The Eucharist is not just a symbol. It is the Body, Blood, Soul and Divinity of Jesus Christ. Jesus has a body, yet it cannot move. Jesus has Blood but it no longer gives Him life but others. Likewise the Soul and Divinity of Jesus impart graces which help those who seek Him to live more like Him.

Jesus in the eucharist literally entrusts Himself to us. The priests, deacons and Eucharistic ministers are the hands, feet, mind and heart of Jesus. Let us not consider what we want, but what would Jesus have them do as His ambassadors.

In 1 Samuel 21 David, faced with battle, looking for sustenance for his men, gave them the Holy Bread reserved only for the priests of the Temple. David’s heart was not to the law but to feed his sheep, the men of his command. Jesus references this very passage in Matthew 12. He, too, was concerned with His sheep and their feeding more than the law. There is a time for all things under Heaven. Is the Eucharist a chastening tool rather than a Sacrament of sustenance? Would Jesus have us use His Body and Blood as a carpenter would use a lathe or jigsaw to chasten the wood and form it to his own liking? May it never be! In John chapter 5 as the apostles went to get food, Jesus approached a Samaritan woman at the well. He spoke to her. He asked her for a drink, and gave her the living water. Unceonerned with her worthiness Jesus saw a sheep that needed feeding and brought her food she did not know she needed! In
John 6, Jesus fed the five thousand. Which were one’s denied sustenance? Which one's received Jesus' open palm instead of food? Which of the five thousand was pronounced worthy of only an open palm? What would Jesus have us do with Him today? Outstretch an open palm?

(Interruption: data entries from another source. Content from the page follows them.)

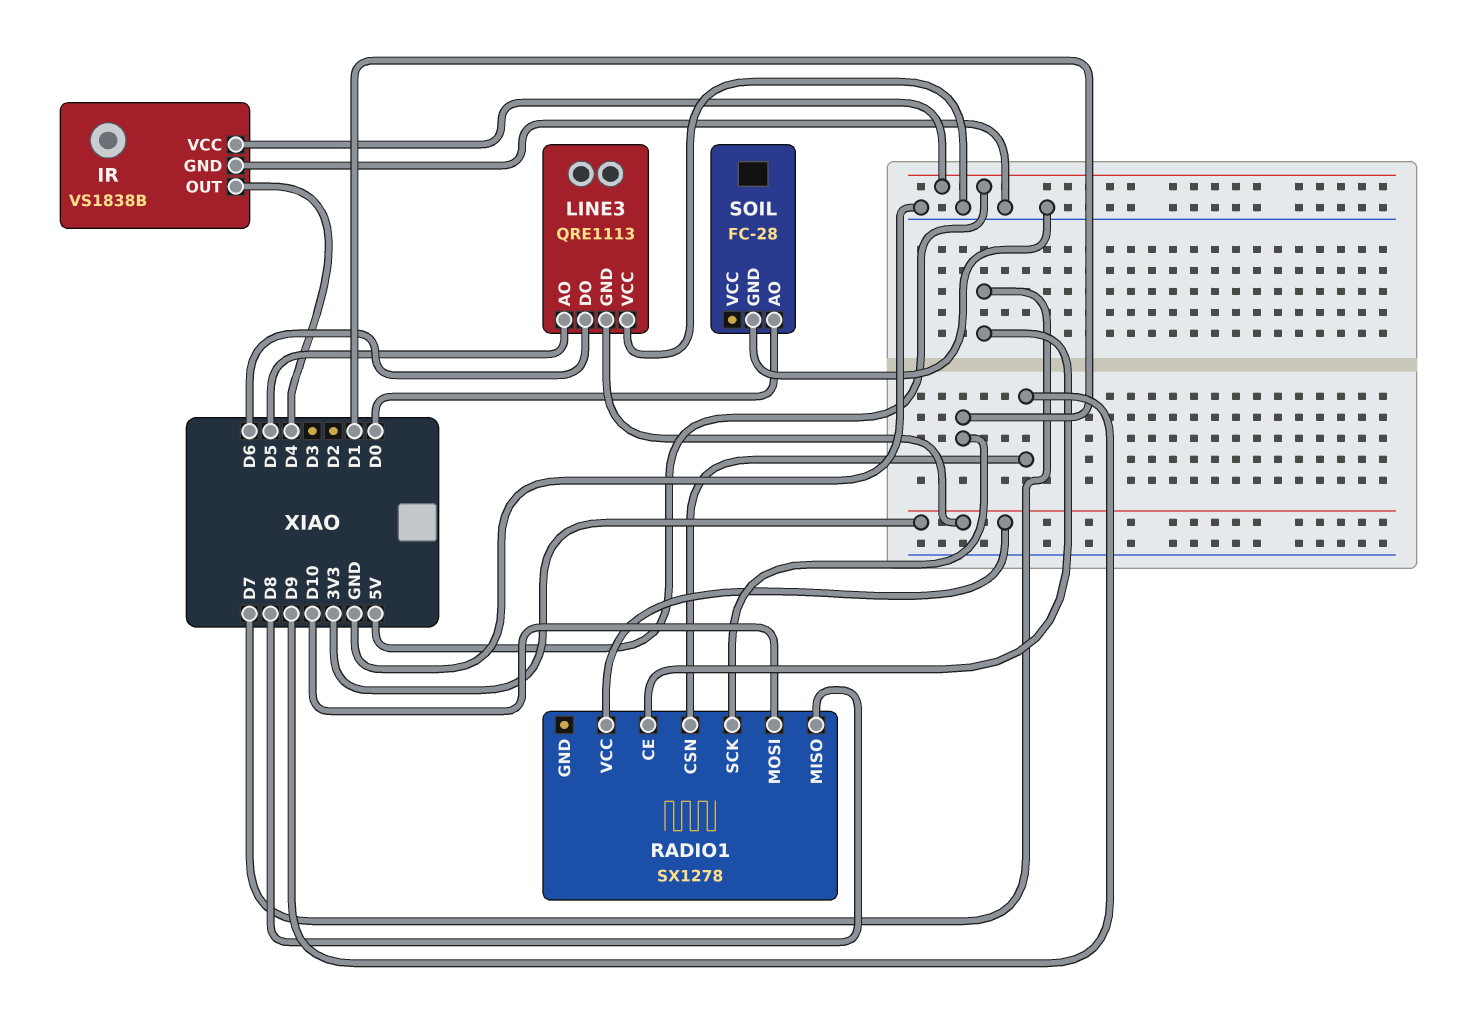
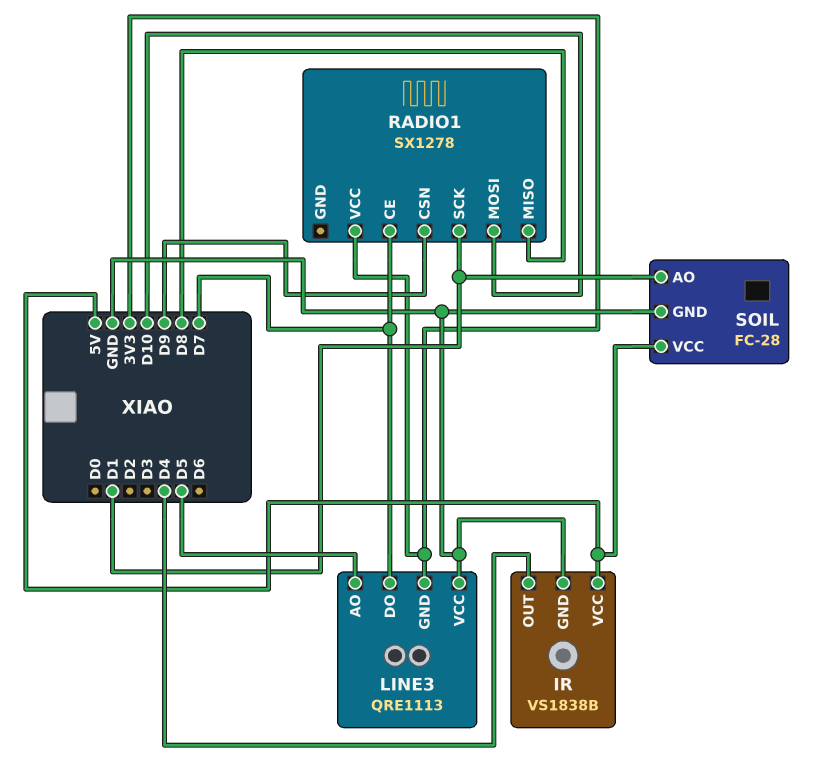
LINE3 pin DO: D6 -> D7
SOIL pin AO: D0 -> D1
SOIL pin VCC: none -> 5V

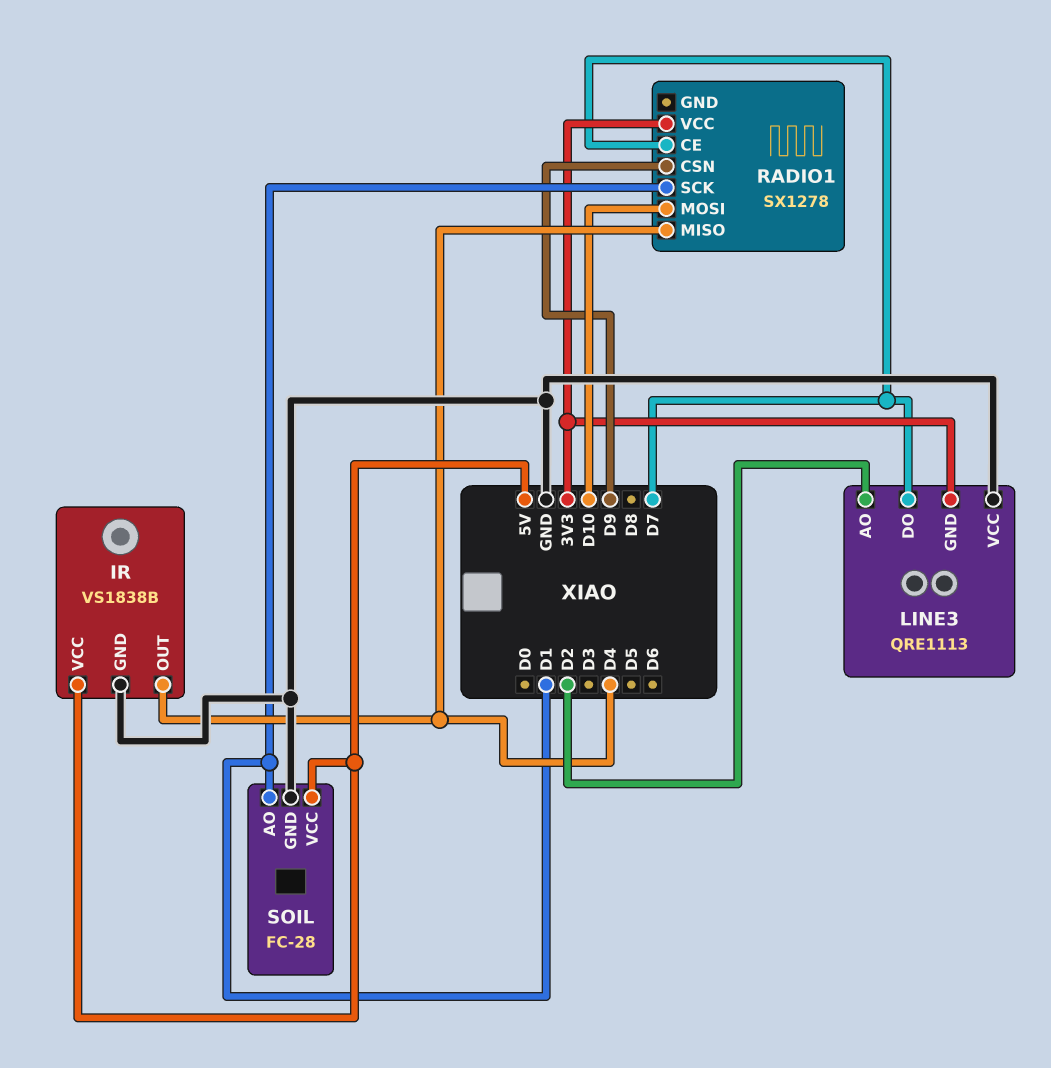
LINE3 pin AO: D5 -> D2
RADIO1 pin MISO: D8 -> D4

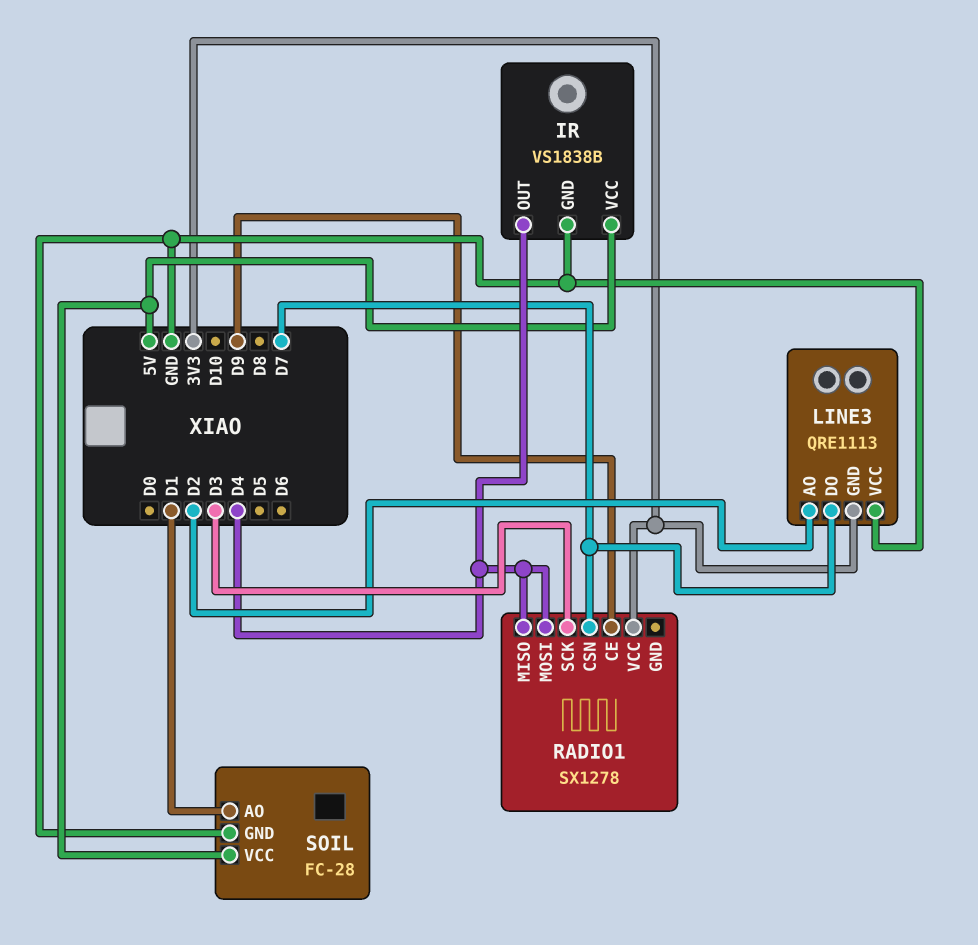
RADIO1 pin CE: D7 -> D9
RADIO1 pin CSN: D9 -> D7
RADIO1 pin MOSI: D10 -> D4
RADIO1 pin SCK: D1 -> D3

What I mean is this. If we who are entrusted with the Eucharist choose to deny it, are we not complicit in the result. As Jesus rebuked the apostles for denying the children access to the Son of Man, will Jesus not rebuke the pastor, priest or bishop who, as the hands and feet, mind and heart of Christ, open their empty palms to very people seeking the sustenance to carry out the important task of leadership. Bishops have a duty to remember they carry a staff in procession and not a hammer. There is a reason.

Dan L. said...

I wait to see how this becomes actually enforced...as the liberal side may have some influence...

BUT...

What a GREAT example of being a fortress of our Faith, as this brave...too bad too have to call him brave, he is simply normal (but today, yes, brave), as you and I should know....Bishop that he is, sets the sights on the real truth.

Love ya,

--Dan L.

Diane M. Korzeniewski, OCDS said...

Dear Father,

Look at Bishop Martino's latest press release to Misericordia. I've got a link at the bottom of my blogpost. Things are heating up in scranton. What a marvelous job he did in that press release to catechize. It's sad to note, however, that one of his key points was truncated (diluted), by the secular press (I have the example toward the bottom of the blogpost).

Scranton's Bishop Martino Speaks Out on Misericordia University - Again!

BTW - looking forward to hearing you speak at Sts Cyril & Methodius for Holy Trinity Apostolate's 12th Annual Lenten Symposium on March 14th. Unfortunately, that parish just lost a very beloved priest, Fr. Val, who was a saintly man of 90+. Tears use to stream down his face during Consecration and he was always a tremendous witness to the Real Presence.